Explaining the gender gap in microenterprise performance: Evidence from India

VoxDevTalk

Published 12.01.22
Photo credit:
Hugh Mitton/flickr

The gender gap in vendor revenue is likely due to inequitable access to capital rather than buyer preferences or seller behaviour

Read “Does gender matter for small business performance? Experimental evidence from India” by Solène Delecourt and Odyssia Ng here.

In addition to the gender pay gap, many studies have also shown a gap in business performance across genders, dependent on factors such as returns to capital and access to resources. This is particularly true in low-income countries where women have lower educational achievement, lower labour force participation, and face the many gendered dimensions of poverty.
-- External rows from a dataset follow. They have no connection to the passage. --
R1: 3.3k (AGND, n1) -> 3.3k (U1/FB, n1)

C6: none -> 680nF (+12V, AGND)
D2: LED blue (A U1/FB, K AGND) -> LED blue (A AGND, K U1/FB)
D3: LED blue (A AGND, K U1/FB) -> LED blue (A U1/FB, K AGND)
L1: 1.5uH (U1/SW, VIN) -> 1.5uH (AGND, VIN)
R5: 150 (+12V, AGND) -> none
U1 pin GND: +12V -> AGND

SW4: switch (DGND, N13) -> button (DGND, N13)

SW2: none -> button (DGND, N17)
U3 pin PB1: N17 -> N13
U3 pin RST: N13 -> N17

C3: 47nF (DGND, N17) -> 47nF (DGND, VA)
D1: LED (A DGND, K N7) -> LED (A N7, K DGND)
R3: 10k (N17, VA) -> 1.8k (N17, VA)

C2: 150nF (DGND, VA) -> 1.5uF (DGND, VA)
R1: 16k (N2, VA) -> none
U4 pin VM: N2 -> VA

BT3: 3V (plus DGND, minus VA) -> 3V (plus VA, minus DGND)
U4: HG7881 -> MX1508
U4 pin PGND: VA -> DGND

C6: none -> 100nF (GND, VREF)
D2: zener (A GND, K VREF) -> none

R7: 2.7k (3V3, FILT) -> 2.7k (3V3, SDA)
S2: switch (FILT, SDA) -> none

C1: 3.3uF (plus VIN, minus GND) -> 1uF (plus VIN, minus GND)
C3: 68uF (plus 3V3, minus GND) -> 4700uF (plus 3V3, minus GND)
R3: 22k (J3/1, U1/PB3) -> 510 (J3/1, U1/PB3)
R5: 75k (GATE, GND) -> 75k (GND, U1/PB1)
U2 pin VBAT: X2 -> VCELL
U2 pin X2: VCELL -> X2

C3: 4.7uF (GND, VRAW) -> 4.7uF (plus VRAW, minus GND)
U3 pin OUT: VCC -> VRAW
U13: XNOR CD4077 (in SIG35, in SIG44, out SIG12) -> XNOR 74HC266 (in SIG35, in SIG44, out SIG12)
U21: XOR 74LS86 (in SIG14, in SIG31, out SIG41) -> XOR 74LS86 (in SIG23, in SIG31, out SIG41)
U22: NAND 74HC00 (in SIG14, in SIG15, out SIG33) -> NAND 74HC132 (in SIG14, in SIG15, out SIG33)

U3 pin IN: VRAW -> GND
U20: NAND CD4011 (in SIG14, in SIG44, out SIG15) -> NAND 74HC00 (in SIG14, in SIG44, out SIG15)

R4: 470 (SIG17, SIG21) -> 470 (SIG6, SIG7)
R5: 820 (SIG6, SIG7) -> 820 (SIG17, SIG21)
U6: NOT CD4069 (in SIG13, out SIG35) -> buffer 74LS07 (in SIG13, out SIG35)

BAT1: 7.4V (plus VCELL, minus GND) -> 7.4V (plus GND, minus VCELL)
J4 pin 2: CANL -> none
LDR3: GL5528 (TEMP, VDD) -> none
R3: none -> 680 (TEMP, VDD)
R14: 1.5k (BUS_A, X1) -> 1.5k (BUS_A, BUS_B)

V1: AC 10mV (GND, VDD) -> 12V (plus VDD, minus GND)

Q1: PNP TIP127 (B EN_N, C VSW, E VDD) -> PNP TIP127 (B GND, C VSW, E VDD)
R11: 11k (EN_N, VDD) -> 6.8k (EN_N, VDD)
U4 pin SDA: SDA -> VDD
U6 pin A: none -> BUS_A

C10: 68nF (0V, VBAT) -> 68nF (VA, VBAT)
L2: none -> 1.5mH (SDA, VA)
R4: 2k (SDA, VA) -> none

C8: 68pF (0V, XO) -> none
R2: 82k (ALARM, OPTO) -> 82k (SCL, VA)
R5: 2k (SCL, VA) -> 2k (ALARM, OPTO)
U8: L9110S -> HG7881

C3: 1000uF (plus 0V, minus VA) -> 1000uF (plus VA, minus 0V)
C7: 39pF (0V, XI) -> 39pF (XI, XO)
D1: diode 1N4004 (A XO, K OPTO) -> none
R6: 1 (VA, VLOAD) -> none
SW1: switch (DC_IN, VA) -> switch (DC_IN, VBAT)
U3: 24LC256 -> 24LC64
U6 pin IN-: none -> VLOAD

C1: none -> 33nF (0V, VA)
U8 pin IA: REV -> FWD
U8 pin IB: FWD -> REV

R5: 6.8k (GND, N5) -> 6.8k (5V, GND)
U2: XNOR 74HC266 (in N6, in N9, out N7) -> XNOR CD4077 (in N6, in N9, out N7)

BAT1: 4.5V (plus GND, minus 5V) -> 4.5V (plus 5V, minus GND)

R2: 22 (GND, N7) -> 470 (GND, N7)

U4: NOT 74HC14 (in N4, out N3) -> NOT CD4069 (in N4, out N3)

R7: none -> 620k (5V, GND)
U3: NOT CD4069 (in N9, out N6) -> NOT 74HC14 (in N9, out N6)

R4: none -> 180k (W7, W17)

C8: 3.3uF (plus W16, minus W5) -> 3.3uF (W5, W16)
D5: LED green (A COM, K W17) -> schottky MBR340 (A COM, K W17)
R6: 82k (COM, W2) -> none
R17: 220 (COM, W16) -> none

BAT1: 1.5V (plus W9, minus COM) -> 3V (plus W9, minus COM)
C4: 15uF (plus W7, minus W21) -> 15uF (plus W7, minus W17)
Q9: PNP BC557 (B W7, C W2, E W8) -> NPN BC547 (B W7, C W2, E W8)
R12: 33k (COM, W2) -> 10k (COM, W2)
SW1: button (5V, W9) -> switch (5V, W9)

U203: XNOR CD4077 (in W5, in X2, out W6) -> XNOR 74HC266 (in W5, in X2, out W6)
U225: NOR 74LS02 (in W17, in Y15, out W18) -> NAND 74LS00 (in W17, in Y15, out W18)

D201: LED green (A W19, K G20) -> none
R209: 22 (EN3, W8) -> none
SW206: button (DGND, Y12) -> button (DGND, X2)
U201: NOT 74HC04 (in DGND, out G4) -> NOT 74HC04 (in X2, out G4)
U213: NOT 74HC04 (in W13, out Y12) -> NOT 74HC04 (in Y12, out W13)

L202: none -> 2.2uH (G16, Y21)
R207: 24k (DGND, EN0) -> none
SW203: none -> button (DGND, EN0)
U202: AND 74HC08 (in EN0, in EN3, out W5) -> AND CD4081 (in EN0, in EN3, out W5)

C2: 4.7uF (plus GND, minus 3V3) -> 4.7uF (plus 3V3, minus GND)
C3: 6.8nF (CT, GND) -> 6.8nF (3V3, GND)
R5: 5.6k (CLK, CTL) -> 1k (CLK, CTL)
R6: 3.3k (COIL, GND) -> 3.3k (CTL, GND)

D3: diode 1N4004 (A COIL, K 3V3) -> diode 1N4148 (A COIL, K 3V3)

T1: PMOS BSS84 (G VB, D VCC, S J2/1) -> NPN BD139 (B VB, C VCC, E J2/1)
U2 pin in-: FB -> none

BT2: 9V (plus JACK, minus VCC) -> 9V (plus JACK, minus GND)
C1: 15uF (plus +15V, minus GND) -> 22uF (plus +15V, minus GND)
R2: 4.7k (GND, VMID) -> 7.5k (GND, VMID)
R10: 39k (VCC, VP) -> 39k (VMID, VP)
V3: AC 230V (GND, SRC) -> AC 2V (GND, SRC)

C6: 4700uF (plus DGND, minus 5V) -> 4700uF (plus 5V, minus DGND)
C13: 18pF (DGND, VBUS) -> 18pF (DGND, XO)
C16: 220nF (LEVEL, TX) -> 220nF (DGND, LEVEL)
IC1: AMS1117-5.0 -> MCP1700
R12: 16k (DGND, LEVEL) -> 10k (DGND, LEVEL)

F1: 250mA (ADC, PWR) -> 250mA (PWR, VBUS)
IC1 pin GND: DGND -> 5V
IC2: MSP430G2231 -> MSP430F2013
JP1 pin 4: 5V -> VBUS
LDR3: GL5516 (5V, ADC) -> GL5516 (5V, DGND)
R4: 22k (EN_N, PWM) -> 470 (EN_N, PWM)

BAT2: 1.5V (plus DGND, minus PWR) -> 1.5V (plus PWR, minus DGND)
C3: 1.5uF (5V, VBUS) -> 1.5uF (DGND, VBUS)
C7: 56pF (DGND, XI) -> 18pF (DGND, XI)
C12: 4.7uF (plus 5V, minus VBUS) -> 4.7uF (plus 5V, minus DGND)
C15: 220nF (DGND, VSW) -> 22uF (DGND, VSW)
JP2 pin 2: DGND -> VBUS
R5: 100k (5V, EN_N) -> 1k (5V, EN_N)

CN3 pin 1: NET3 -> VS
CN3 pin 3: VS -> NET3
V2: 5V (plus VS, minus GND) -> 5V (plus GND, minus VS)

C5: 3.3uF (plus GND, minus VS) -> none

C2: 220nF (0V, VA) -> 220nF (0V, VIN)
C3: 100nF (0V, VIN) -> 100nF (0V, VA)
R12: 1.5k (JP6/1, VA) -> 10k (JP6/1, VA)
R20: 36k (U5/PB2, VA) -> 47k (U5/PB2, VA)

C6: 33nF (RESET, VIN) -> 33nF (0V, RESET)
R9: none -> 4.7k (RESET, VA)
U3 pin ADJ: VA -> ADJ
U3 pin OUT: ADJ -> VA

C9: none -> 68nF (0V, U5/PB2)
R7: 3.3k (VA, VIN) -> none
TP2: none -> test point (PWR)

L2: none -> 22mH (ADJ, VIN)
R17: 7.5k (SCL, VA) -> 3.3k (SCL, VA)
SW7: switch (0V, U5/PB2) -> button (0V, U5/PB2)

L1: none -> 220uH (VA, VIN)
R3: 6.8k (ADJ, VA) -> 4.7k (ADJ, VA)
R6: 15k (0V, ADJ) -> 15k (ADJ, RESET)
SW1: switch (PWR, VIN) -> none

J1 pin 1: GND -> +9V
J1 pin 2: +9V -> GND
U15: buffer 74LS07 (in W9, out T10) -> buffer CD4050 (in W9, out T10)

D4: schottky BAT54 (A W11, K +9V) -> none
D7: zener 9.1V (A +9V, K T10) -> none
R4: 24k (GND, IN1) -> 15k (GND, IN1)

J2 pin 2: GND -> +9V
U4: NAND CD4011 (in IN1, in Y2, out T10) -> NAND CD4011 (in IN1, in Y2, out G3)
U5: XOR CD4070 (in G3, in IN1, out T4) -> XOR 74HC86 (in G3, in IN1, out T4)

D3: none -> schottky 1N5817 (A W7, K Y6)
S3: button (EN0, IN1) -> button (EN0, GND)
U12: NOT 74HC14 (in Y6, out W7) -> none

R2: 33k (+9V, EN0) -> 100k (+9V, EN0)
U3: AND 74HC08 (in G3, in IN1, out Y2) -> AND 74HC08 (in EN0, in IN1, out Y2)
In this VoxDevTalk, Solène Delecourt discusses her recent work with co-author Odyssia Ng in which they analyse how the gender of vegetable sellers in markets in Jaipur, India affects sales and revenue.

In preliminary observational data, the authors note that many dimensions including hours worked or prices charged are the same across genders. However, men have much higher inventory levels and earn daily revenue twice that of female sellers. The authors run two sets of experiments controlling for both demand- and supply-side factors that may affect the observed revenue and find no difference in seller performance, highlighting that gender disparities are not due to buyer preferences or apparent seller behaviour. Their results imply that differences in vendor performance are more likely due to factors affecting business inputs and that interventions targeting equitable access to capital may reduce the gender gap.